Uma recomendação apresentada por Delmar Santos, da Iniciativa Liberal (IL) acabou por marcar a sessão da Assembleia Municipal (AM) de Espinho, que se realizou na noite de 7 de julho.
Voltada para a possibilidade de instalar uma creche na abandonada escola da Ponte de Anta, o deputado da IL lançou o debate, defendendo que “a antiga escola representa hoje um espaço devoluto que perdeu a sua função social” e que pode “voltar a servir a comunidade como um equipamento de apoio às famílias e às crianças”.
Durante a sessão, Delmar Santos referiu que o pedido era feito para que “fosse estudado como reabilitar o edifício que não serve para nada há vários anos”, recordando que tem “um espaço exterior fantástico e interior com um potencial enorme”. No entanto, durante a sua apresentação do documento, indicou várias possibilidades para o edifício, o que acabou por gerar um longo debate.

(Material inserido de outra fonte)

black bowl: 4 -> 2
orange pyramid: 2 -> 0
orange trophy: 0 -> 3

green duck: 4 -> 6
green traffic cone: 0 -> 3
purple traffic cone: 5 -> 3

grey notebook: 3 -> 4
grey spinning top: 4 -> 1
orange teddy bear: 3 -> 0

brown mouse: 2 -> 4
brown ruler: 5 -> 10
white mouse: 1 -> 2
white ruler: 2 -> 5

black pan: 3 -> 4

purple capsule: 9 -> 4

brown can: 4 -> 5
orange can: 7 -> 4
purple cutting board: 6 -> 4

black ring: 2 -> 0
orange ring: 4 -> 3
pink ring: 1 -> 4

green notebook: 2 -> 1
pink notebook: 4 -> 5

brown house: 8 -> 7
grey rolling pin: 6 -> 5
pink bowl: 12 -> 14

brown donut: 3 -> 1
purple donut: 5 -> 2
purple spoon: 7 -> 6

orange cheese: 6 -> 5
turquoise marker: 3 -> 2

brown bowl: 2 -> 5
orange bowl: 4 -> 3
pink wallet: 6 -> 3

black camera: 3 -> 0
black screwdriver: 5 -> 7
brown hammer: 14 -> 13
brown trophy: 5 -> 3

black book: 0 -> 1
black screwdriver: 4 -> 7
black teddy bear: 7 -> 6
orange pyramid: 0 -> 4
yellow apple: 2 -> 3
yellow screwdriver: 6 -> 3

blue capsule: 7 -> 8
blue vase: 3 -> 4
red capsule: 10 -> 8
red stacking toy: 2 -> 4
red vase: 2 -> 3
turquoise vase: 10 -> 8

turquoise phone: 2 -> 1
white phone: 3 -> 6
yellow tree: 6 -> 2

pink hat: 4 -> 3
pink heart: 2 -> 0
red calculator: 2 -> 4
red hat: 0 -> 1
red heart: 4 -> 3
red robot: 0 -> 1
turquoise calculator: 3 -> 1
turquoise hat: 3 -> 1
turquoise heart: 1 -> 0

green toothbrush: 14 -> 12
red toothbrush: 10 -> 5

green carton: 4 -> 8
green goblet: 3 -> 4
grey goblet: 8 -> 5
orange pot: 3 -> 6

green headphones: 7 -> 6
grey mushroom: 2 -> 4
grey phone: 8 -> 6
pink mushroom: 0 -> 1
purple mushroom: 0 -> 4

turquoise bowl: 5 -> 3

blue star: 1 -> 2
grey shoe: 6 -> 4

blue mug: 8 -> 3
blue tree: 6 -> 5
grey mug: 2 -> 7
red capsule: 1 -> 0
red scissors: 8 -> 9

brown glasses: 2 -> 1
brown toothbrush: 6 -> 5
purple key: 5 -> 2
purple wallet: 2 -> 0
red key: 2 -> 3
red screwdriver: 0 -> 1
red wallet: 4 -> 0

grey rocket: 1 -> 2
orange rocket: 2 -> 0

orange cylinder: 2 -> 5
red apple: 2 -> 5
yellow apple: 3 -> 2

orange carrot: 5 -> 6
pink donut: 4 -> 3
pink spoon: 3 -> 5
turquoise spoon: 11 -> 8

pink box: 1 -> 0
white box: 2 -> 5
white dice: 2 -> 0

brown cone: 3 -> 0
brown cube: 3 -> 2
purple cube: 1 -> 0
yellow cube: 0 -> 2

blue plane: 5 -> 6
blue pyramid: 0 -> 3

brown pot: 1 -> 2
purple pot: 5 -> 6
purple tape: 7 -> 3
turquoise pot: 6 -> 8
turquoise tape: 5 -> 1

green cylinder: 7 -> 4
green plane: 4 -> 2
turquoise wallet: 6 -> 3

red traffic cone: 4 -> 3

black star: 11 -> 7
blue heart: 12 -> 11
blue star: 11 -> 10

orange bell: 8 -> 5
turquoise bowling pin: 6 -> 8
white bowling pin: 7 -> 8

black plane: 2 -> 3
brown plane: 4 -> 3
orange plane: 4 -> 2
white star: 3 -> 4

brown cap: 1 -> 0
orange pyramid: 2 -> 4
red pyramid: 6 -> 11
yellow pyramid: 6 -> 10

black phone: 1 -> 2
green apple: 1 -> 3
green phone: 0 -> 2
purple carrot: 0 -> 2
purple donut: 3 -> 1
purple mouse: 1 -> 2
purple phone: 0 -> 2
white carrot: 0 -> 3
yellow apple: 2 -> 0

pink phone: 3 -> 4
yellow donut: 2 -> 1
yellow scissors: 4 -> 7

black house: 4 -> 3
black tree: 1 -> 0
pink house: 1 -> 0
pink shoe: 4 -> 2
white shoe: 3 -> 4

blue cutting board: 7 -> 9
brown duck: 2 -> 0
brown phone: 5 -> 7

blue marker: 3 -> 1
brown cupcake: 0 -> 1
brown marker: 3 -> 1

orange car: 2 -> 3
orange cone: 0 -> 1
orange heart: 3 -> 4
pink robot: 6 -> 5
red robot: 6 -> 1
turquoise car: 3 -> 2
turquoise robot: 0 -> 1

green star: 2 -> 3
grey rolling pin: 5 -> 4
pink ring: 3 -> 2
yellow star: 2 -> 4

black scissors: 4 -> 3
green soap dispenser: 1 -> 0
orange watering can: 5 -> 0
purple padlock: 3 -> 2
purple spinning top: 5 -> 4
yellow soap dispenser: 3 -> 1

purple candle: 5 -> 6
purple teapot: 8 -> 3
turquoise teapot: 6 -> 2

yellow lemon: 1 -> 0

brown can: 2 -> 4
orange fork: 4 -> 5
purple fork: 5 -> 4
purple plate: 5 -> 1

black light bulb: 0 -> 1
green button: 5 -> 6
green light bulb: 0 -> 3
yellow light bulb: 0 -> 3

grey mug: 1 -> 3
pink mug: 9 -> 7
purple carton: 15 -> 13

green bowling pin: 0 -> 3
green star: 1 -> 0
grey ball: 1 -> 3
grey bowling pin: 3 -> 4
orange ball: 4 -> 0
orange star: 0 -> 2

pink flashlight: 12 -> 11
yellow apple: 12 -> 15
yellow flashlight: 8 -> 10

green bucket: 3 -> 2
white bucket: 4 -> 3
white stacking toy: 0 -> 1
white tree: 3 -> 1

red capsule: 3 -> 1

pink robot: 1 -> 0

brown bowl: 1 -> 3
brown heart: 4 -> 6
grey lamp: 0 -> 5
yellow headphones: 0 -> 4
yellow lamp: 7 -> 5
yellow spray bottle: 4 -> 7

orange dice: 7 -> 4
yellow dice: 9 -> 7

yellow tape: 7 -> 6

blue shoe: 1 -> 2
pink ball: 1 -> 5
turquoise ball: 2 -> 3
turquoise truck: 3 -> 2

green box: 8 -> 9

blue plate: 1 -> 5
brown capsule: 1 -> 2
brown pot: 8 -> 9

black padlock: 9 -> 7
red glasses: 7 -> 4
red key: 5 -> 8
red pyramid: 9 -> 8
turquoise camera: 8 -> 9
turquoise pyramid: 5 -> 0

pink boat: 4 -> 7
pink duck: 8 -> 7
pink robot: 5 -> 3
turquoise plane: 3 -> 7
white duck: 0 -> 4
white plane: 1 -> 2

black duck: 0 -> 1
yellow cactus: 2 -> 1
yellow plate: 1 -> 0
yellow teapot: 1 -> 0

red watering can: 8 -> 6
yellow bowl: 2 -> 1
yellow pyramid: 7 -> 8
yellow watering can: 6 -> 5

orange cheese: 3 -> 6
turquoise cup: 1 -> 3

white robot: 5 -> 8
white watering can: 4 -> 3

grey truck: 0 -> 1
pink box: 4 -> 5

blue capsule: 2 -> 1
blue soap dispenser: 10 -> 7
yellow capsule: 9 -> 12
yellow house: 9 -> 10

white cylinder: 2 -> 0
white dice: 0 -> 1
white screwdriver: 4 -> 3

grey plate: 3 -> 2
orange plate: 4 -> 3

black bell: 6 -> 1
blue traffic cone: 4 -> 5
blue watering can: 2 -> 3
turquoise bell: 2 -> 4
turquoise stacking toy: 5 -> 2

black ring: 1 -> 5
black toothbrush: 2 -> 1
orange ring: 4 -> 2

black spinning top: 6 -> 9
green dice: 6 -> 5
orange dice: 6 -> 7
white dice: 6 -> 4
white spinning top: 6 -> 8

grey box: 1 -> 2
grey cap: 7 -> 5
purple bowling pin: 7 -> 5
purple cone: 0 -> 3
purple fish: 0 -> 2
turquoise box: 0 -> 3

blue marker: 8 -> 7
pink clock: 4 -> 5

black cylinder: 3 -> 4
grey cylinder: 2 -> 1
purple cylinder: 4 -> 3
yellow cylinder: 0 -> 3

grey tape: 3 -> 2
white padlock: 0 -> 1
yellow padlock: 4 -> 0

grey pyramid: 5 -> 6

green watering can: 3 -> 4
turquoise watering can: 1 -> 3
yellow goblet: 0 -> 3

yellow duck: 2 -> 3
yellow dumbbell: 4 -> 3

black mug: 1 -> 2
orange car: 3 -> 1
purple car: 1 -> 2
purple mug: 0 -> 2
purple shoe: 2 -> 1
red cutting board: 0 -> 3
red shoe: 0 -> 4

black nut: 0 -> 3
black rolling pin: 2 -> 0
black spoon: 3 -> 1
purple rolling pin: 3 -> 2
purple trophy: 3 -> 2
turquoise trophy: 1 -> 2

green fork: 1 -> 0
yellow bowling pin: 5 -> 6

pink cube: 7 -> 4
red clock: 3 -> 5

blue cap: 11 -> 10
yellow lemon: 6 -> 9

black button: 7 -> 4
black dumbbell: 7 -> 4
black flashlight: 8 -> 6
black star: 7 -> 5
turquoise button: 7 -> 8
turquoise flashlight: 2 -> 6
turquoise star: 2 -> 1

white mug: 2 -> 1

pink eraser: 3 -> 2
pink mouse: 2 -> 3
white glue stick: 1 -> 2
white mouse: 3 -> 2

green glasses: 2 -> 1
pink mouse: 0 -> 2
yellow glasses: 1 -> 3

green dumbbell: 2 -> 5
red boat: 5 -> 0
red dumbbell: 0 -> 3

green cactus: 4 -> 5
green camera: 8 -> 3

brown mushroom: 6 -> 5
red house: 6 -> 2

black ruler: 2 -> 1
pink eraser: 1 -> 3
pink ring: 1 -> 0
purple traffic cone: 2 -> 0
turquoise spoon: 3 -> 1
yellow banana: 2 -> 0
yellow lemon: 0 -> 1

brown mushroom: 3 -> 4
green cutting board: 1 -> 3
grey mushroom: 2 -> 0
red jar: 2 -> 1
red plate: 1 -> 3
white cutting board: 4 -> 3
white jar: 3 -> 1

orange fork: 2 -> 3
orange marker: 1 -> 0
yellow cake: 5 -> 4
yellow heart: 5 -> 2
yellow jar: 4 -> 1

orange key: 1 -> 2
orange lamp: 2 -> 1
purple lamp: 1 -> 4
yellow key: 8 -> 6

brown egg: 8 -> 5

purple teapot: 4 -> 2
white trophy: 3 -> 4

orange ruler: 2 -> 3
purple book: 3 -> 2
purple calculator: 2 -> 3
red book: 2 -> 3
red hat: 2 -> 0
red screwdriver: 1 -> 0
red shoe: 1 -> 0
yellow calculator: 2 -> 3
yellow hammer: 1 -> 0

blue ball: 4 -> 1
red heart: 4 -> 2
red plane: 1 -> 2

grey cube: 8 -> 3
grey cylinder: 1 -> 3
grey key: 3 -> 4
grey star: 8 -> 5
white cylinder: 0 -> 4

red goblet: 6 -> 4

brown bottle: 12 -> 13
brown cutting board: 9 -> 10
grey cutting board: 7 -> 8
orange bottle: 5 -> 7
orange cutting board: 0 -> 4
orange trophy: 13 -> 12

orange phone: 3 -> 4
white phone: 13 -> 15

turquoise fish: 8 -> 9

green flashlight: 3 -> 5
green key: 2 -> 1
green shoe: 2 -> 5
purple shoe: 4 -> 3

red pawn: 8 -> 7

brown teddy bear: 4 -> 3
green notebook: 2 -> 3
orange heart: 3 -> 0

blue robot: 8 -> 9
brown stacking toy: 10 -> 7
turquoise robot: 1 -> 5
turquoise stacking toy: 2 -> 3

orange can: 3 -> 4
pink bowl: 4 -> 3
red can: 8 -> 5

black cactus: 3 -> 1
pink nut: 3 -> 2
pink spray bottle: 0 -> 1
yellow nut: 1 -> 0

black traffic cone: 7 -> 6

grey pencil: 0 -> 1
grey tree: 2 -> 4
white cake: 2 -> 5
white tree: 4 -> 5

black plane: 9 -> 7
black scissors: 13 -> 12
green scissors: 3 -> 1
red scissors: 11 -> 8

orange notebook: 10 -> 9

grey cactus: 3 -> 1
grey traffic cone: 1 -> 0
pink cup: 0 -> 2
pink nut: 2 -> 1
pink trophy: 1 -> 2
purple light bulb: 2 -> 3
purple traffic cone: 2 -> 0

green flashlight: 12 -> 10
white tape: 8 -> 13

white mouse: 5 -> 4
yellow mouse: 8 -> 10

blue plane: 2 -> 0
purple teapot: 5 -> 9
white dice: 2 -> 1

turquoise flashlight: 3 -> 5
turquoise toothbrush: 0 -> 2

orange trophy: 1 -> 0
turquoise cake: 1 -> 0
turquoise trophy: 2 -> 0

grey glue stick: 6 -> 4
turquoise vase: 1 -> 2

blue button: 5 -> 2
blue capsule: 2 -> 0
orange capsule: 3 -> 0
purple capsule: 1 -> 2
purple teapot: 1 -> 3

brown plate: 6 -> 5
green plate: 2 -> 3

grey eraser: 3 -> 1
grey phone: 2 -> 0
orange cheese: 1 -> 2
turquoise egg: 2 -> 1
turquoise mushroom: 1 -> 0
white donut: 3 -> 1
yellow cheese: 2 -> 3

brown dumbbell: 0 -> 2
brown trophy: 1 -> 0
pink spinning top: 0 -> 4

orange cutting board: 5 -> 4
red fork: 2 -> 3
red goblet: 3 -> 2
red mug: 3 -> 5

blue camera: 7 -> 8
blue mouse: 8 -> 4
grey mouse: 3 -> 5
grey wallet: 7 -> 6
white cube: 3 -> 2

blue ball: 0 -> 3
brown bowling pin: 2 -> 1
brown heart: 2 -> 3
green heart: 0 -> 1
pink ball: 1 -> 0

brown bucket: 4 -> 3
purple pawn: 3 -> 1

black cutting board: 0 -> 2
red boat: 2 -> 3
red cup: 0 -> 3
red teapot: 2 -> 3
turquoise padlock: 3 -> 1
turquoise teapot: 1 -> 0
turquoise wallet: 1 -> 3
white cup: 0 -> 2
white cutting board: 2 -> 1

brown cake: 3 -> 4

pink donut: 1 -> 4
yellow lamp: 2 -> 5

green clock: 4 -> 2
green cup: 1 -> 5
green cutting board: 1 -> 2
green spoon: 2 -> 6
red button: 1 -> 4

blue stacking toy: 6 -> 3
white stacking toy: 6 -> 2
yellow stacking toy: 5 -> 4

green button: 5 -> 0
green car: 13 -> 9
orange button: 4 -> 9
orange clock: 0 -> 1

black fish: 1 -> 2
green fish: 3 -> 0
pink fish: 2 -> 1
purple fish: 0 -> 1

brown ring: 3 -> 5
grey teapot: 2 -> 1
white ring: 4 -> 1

“A nossa ideia é uma creche, mas pode ser um centro comunitário para apoio, pode ser um centro de intervenção de ensino especial, no fundo dar utilização ao espeço que está numa zona fantástica”, referiu o deputado da IL.
Joana Devezas, do PS, acabou por questionar se o documento apresentado era “sobre a construção de uma creche pública num edifício municipal ou se era a construção de qualquer coisa”, o que deu início à discussão, gerando até várias trocas de galhardetes.
O documento, já no final da noite, acabou por ser alterado, deliberando recomendar à Câmara Municipal que avalie a viabilidade técnica, financeira e social da recuperação da antiga escola Nº3 da Ponte de Anta com vista à instalação de uma resposta de creche ou outro equipamento social de interesse público. A recomendação foi aprovada com 24 votos a favor, uma abstenção e um voto contra.